ROBOTIC TANK-INSPECTION DEVICE TO BE TESTED AT JSC
September 29, 1998
John Ira Petty
Johnson Space Center, TX
(281/483-5111)
Release: J98-45
Robotic Tank-Inspection Device to be
Tested at JSC
A robotic device that could save money, decrease pollution and reduce
hazards to people inspecting above-ground storage tanks will be
tested at the Johnson Space Center’s Neutral Buoyancy
Laboratory on Oct. 2 by Solex Environmental Systems Inc., a small
Houston company which developed it. The day-long series of tests is
designed to develop and evaluate methods of freeing the device if it
should become stuck or tangled inside a tank it is inspecting. If a
stuck device could not be freed, the tank would have to be drained at
considerable expense.
The tests will be conducted under a reimbursable Space Act Agreement,
which will allow Solex to use the facility on the condition it
reimburse NASA for direct costs. Such agreements not only allow
private companies to use one of JSC’s unique facilities for
testing that could not be done commercially, but also allows them
access to NASA expertise. The Neutral Buoyancy Laboratory, part of
the center’s Sonny Carter Training Facility, is a
6.5-million-gallon, 40-foot-deep pool where astronauts train for
space walks.
Don R. Hartsell, president of Solex, said the system, called Maverick,
is submergible and can inspect welded floor plates in very large
tanks containing liquids, including gasoline and jet fuel. Hartsell
said Solex developed Maverick in connection with a research
partnership with the Energy Department’s Idaho National
Engineering Environmental Laboratory.
Solex officials said the Maverick inspection is about 80 percent less
expensive than conventional systems and reduces carbon dioxide
emissions, because the tank doesn’t have to be drained.

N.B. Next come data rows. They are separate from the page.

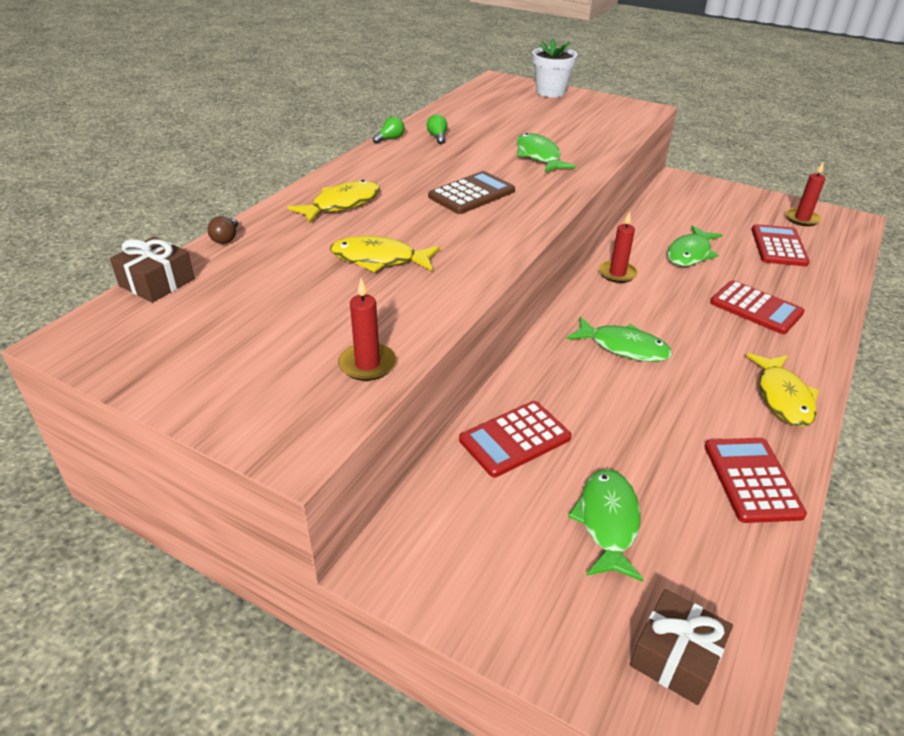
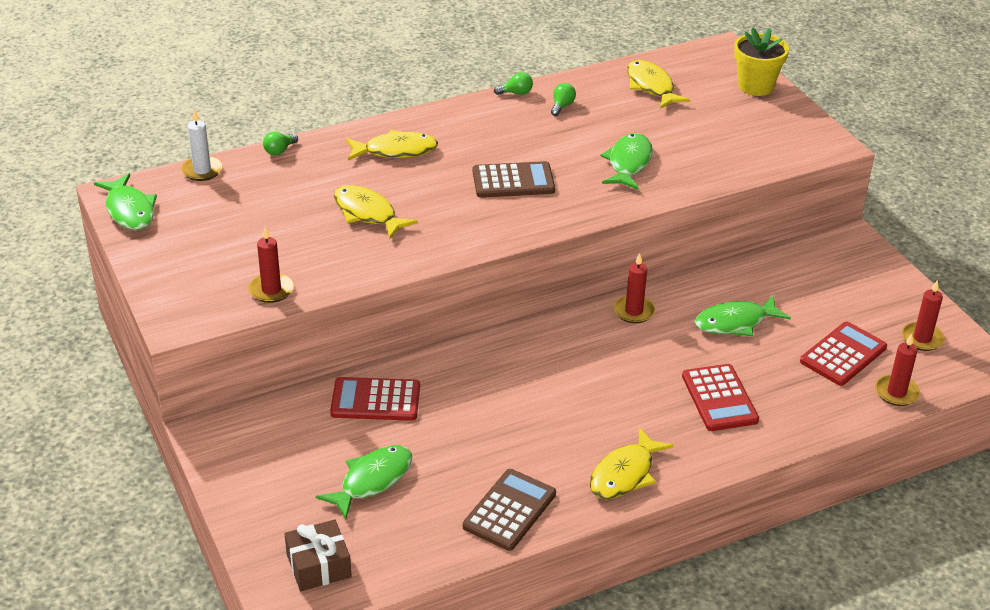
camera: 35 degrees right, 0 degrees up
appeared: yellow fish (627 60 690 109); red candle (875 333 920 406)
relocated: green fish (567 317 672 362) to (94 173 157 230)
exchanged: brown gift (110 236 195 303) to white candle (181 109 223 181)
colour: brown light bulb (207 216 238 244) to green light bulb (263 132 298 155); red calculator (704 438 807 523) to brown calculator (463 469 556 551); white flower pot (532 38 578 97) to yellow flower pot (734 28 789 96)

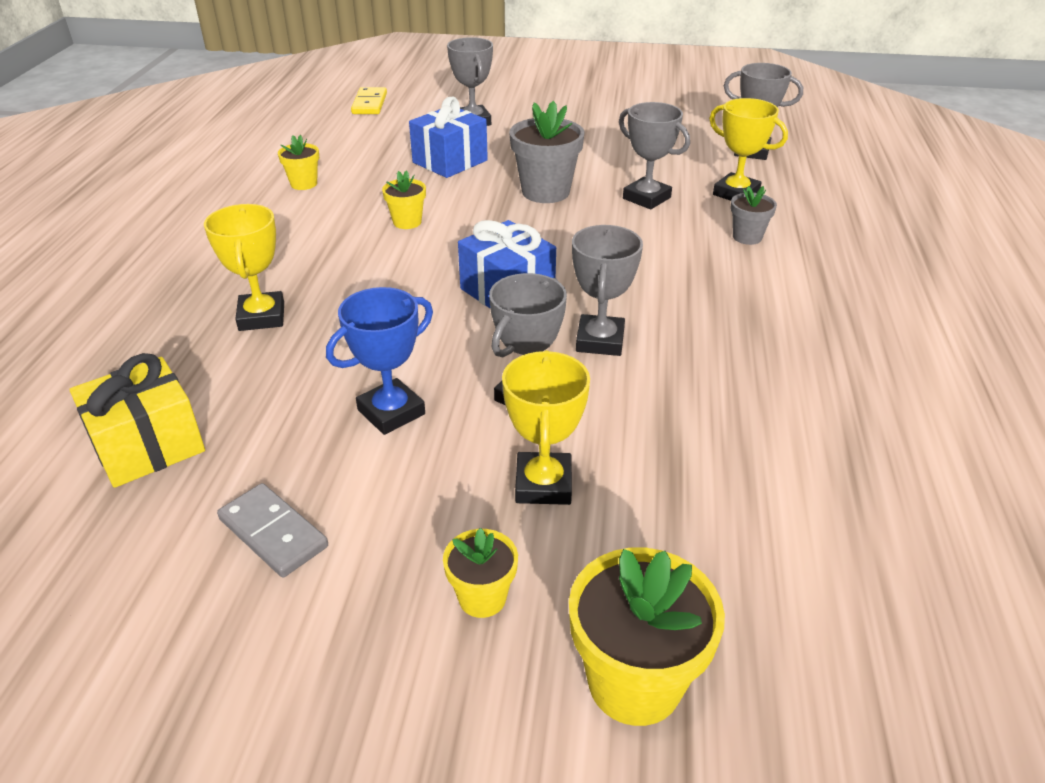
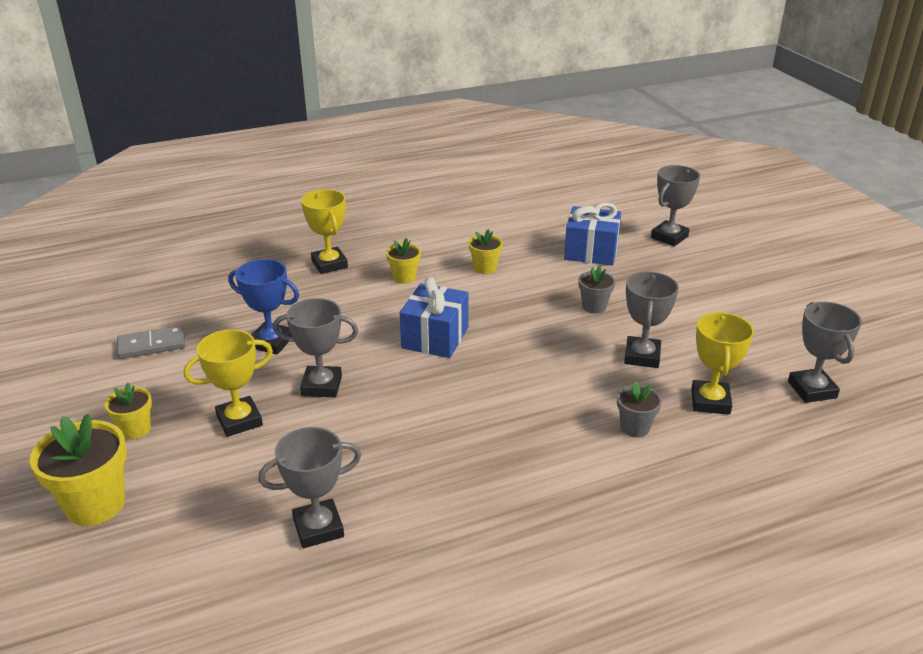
camera: 60 degrees right, 5 degrees down
missing: yellow gift (69 353 205 488); yellow domino (351 87 387 114)
relocated: grey trophy (572 225 643 356) to (258 427 361 548); yellow flower pot (278 135 319 190) to (386 238 421 284)
spun: grey domino (217 483 328 577) = (117 326 186 359) 60 degrees clockwise; yellow trophy (204 204 284 331) = (301 189 348 274) 75 degrees counterclockwise
size: grey flower pot (509 101 585 203) = (578 266 615 314) x0.56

Maverick also could reduce the time spent in hazardous spaces by
thousands of man hours, Hartsell said. Three people operate the Solex
device from outside the tank.
Solex was formed in 1989. The company specializes in commercialized
technology for environmental control and cleaning services for
disaster restoration, large-scale dehumidification for sandblasting
and coating applications inside petrochemical and water storage tanks
as well as cryogenic pelletized carbon dioxide (dry ice) cleaning.